Notes on Fleeing a Hurricane

I've been out of commission for a while, mostly because Hurricane Sandy decided to rip through the entire east coast like a million hordes of Vikings on crystal meth.  On the positive side, I did learn a few useful life lessons while driving from Connecticut to my parents' house in Michigan in a desperate attempt to escape the worst of the storm:

1.  If you have to make emergency hotel plans, the Marriott is usually a pretty good bet.  They're clean, the rooms are nice, they have a complimentary breakfast, and they're very understanding when you have to change your reservation dozens of times to beat the weather.

2.  Tossing blankets and a flashlight and a first aid kit and a snow shovel and a month's supply of food and water in the car is pretty much a scaled-up version of grabbing an umbrella every time you leave the house while rain is on the forecast.  Absolutely nothing bad happened to us.  We didn't even run into any of that snow the Weather Channel was so direly predicting.

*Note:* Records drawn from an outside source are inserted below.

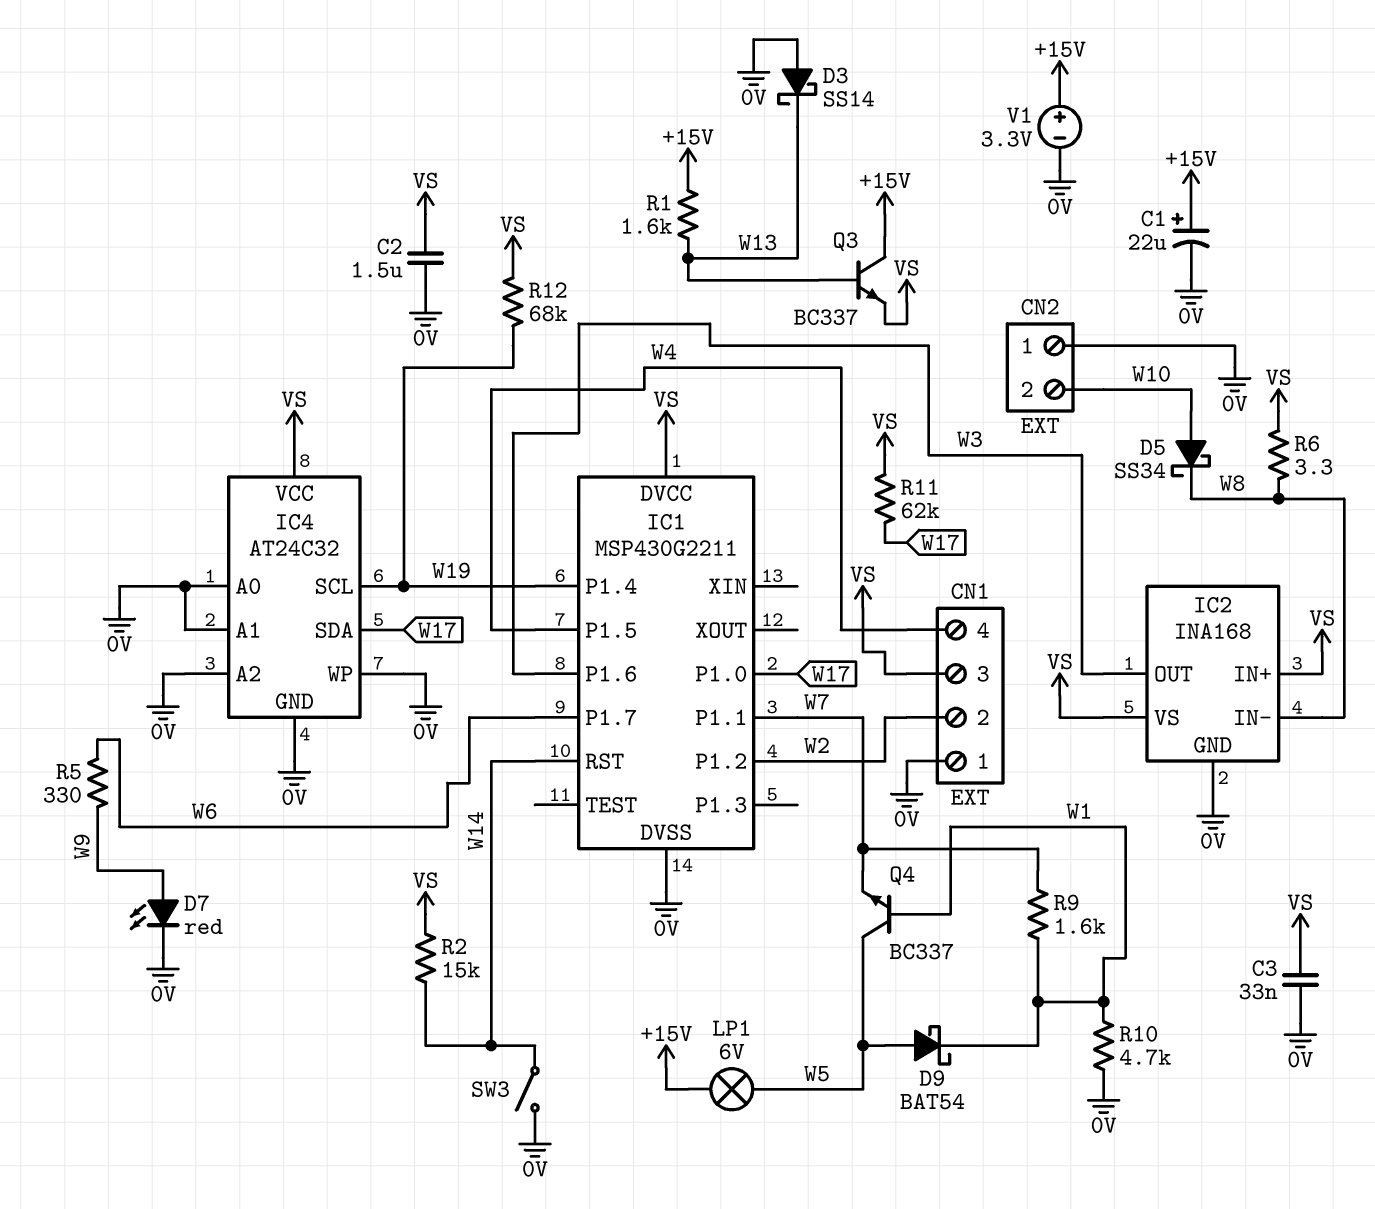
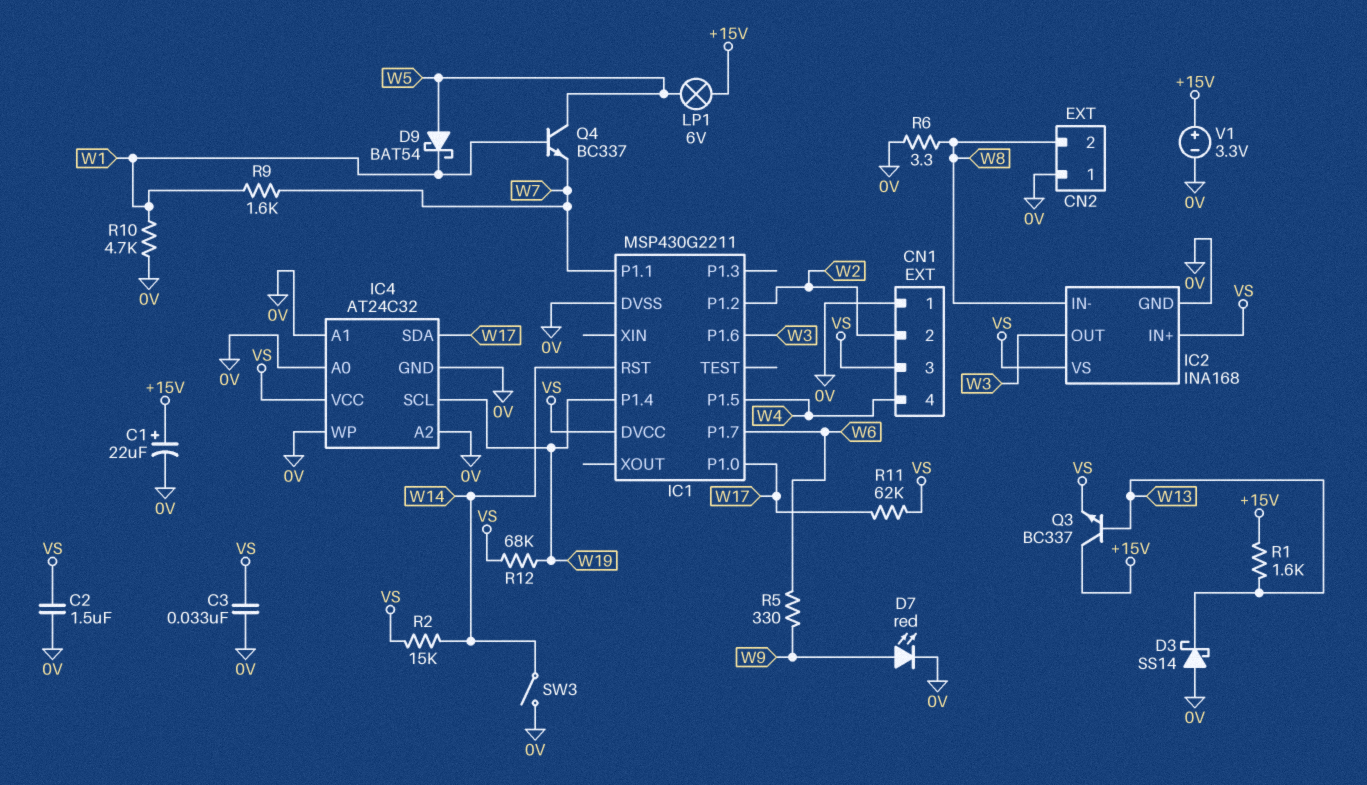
CN2 pin 2: W10 -> W8
D5: schottky SS34 (A W10, K W8) -> none
R6: 3.3 (VS, W8) -> 3.3 (0V, W8)

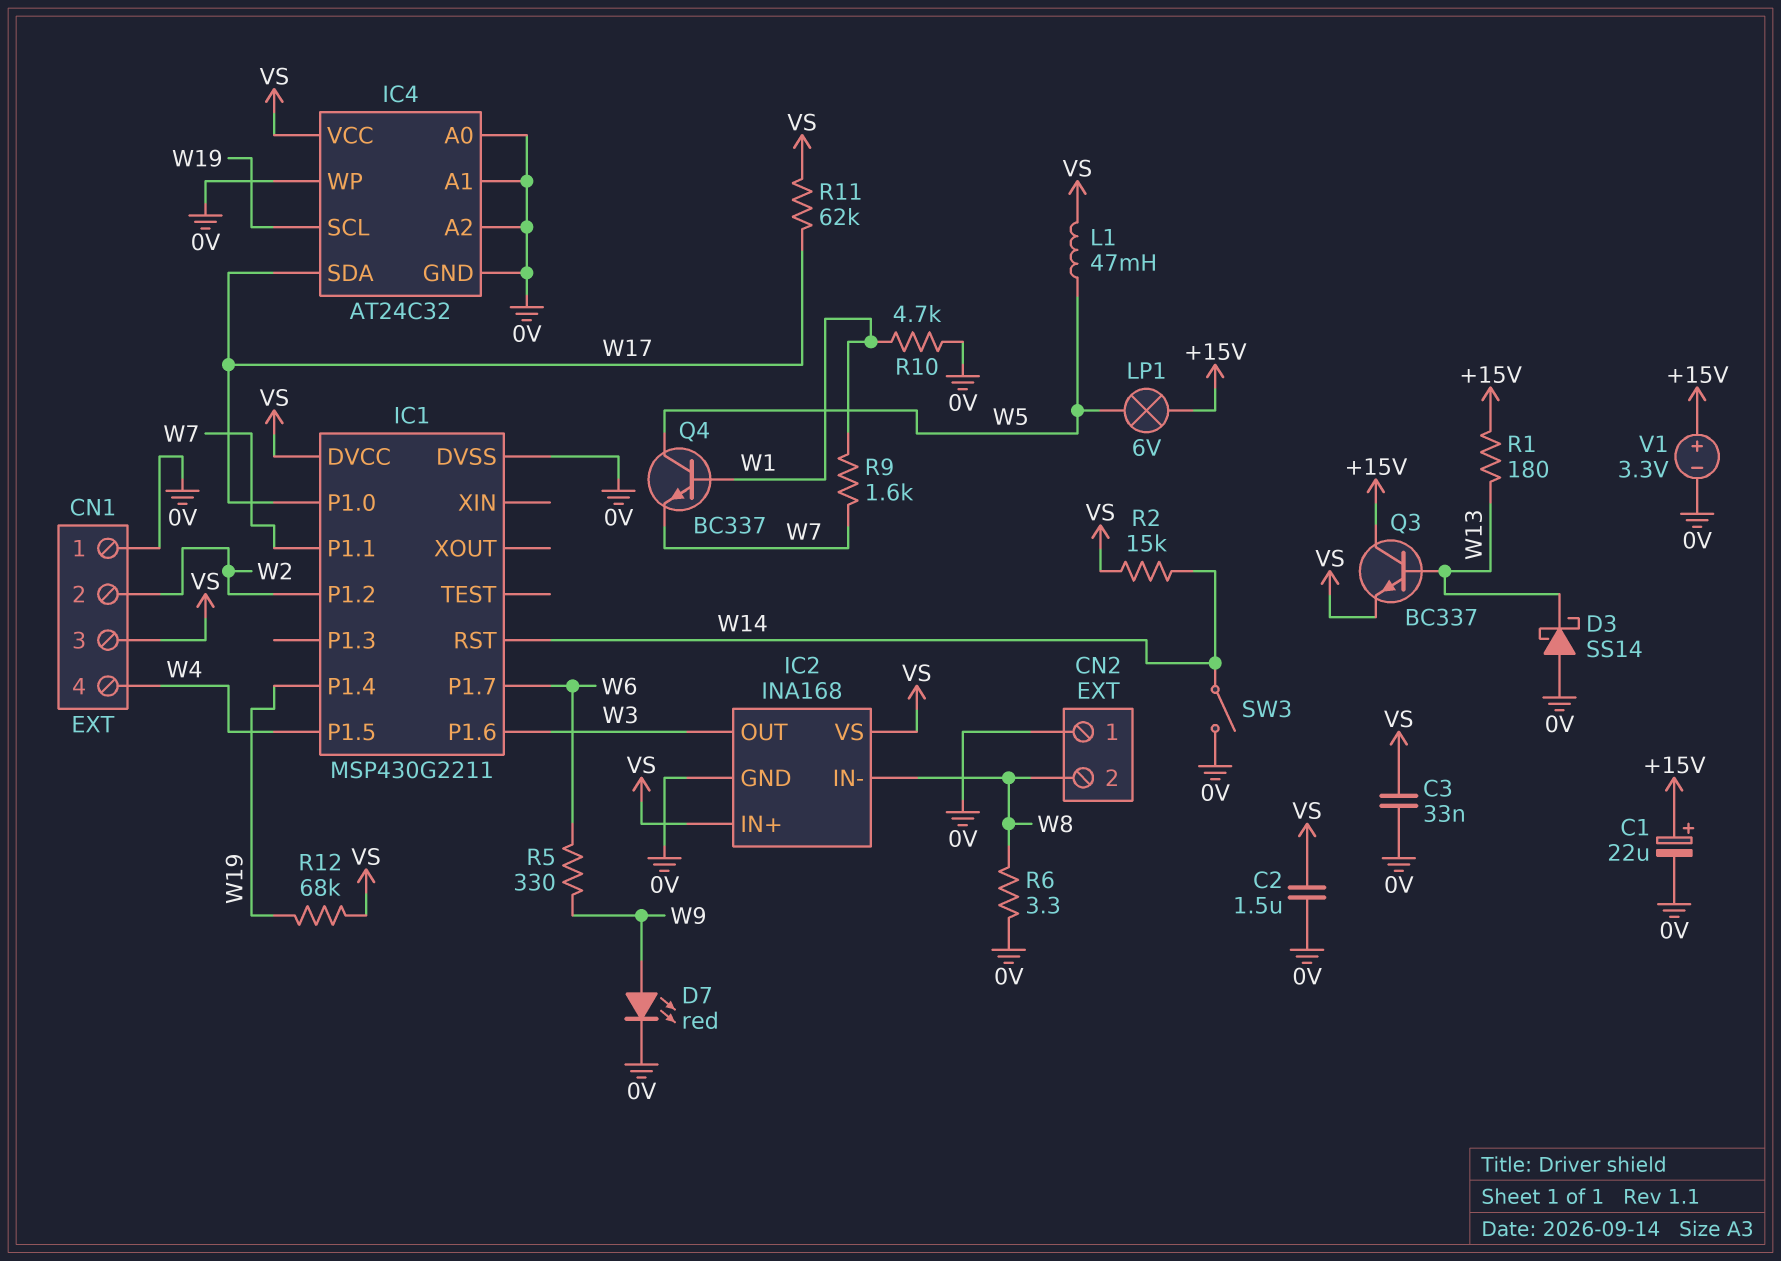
D9: schottky BAT54 (A W5, K W1) -> none
L1: none -> 47mH (VS, W5)
R1: 1.6k (+15V, W13) -> 180 (+15V, W13)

3.  Pennsylvania gets an unfair rap as a boring state.  True, it's pretty sparsely populated in places and it takes ten eternities to drive through, but the scenery is anything but boring.  We passed lots of high green hills, clear mountain streams, and picturesque old white farm houses in grassy valleys.  My favorite part of the trip was the stretch of I-80 that winds through the dynamite-scarred walls of a towering mountain ridge, with a big river churning in a deep gorge on one side.  Try piloting a two-and-a-half-ton car through there at 70 miles an hour while blasting one of the metal stations on Sirius XM at full volume sometime.  You'll feel like you're in a freaking Iron Maiden video.

4.  Speaking of Sirius XM, satellite radio is pretty awesome.  Getting a new car that offers a free six-month satellite radio trial is even more awesome.

5.  Seriously, Denny's?  A grilled cheese sandwich with fried mozzarella sticks in it?  No, I didn't actually order it; I don't want to die of a massive coronary at age 30.  I also concede that it's not quite as awful as that burger at Friendly's that's served between two grilled cheese sandwiches instead of a bun, but still.  You fail, Denny's.  You make morbidly obese American Baby Jesus cry tears of pure melted butter.
    Also, your coffee is pretty bad.  And when I can tell your coffee is bad, you've got some nasty, stank-ass coffee.

6.  Note to self: no matter how desperate for money you are, never, ever get a job as a Weather Channel reporter.   

7.  Your new car with all-wheel drive is ever-so-slightly wider than your old car, which was the same model but only had front-wheel drive.  It won't make much of a difference for ordinary suburban driving, but it will somehow make city driving and parallel parking ten times more horrid.

8.  There is a secret branch of the federal government known as the Department of Highway Inconvenience.  They are the ones responsible for arranging such obstacles as closed lanes in a "construction zone" with no workers or actual construction equipment in sight; truckers who drive for a living, yet somehow don't know how to use cruise control; and those dratted oversized-load trucks that crawl along at forty miles an hour while you sit stuck behind them in your zippy little sportscar and fume. 
    They secretly analyze your driving patterns and carefully select just the right annoyances to throw at you the second you leave your house.  They get me every time I venture onto the interstate, usually with dumbasses who jabber away on their cell phones while bearing right down on my bumper or the brutally effective tag team of slow-ass-old-guy and jerk-who-won't-let-me-into-the-passing-lane.  You will never convince me that this department doesn't exist.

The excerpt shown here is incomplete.